Altro che ebola, sono molte di più le vittime per l’accaparramento armato dei beni comuni

[22 Ottobre 2014]

Il 19 Ottobre si è concluso il Social Forum Africano. L’edizione di quest’anno, ospitata nella città di Dakar (Senegal) è stata in particolar modo focalizzata sui conflitti legati all’accaparramento di risorse naturali da parte dei grandi soggetti, pubblici e privati, ed alle risposte possibili da parte dei movimento sociali africani.

Nonostante l’ebola infatti, continuano a fare infinitamente più vittime i conflitti dimenticati per l’accaparramento delle risorse di un continente che potrebbe essere il più ricco del pianeta. Petrolio e uranio, certo, ma anche oro, coltan, legname, e soprattutto acqua e terra. Le istituzioni finanziare internazionali raccontano di un continente traboccante di terra fertile pigramente inutilizzata, di risorse idriche “in attesa di essere valorizzate”. La realtà, è che l’accesso a queste risorse garantisce la sopravvivenza di milioni di individui.
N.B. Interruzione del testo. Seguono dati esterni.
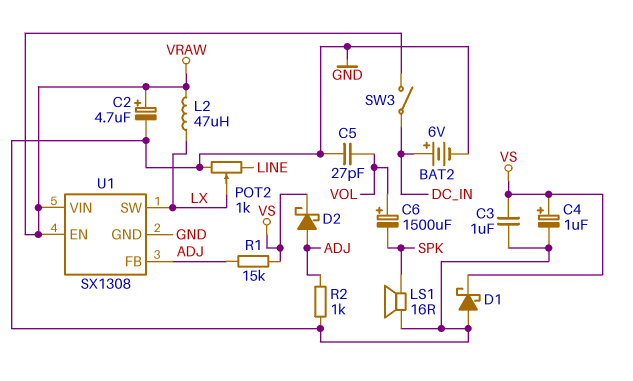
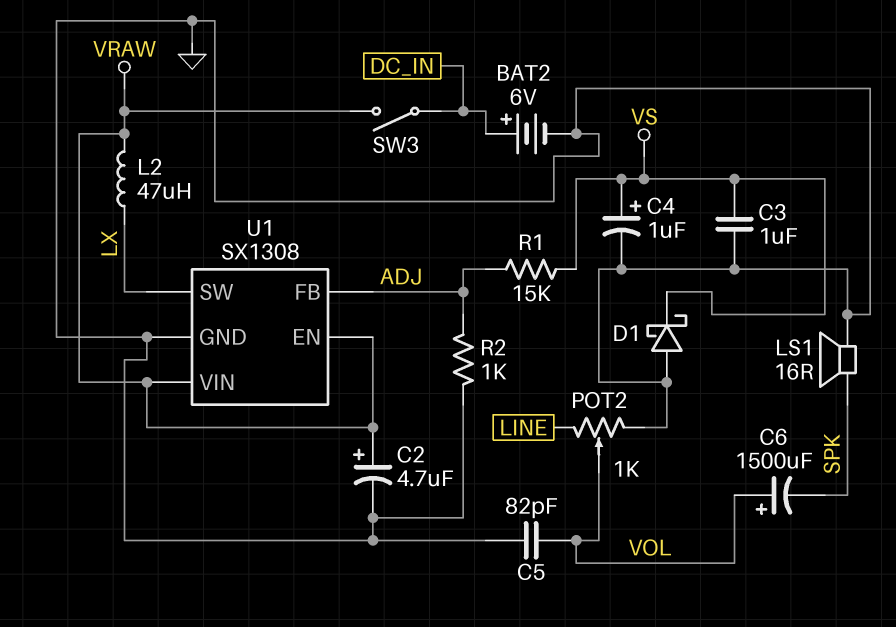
C5: 27pF (GND, VOL) -> 82pF (GND, VOL)
D2: schottky (A ADJ, K VS) -> none
POT2: 1k (GND, LINE, wiper LX) -> 1k (GND, LINE, wiper VOL)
Nonostante la retorica coloniale della terra nullius, i casi di land-grabbing in Africa si accompagnano sistematicamente a violenze, abusi, torture, ai danni di chi quelle terre le abitava. I contadini del Mali ci hanno raccontato di interi villaggi bruciati dai gendarmi per fare posto al mito della terra inutilizzata. In Senegal, Etiopia e in molti altri paesi, espropri e deportazioni hanno lasciato morti sul campo.

 

Con all’attivo sette forum sociali continentali e 4 mondiali (Bamako, Nairobi, Dakar e Tunisi), l’Africa occupa oggi stabilmente il primo posto della mobilitazione altermondialista – o no-global, come si diceva un tempo – della società civile globale, scavalcando addirittura l’America Latina, patria storica del Social Forum.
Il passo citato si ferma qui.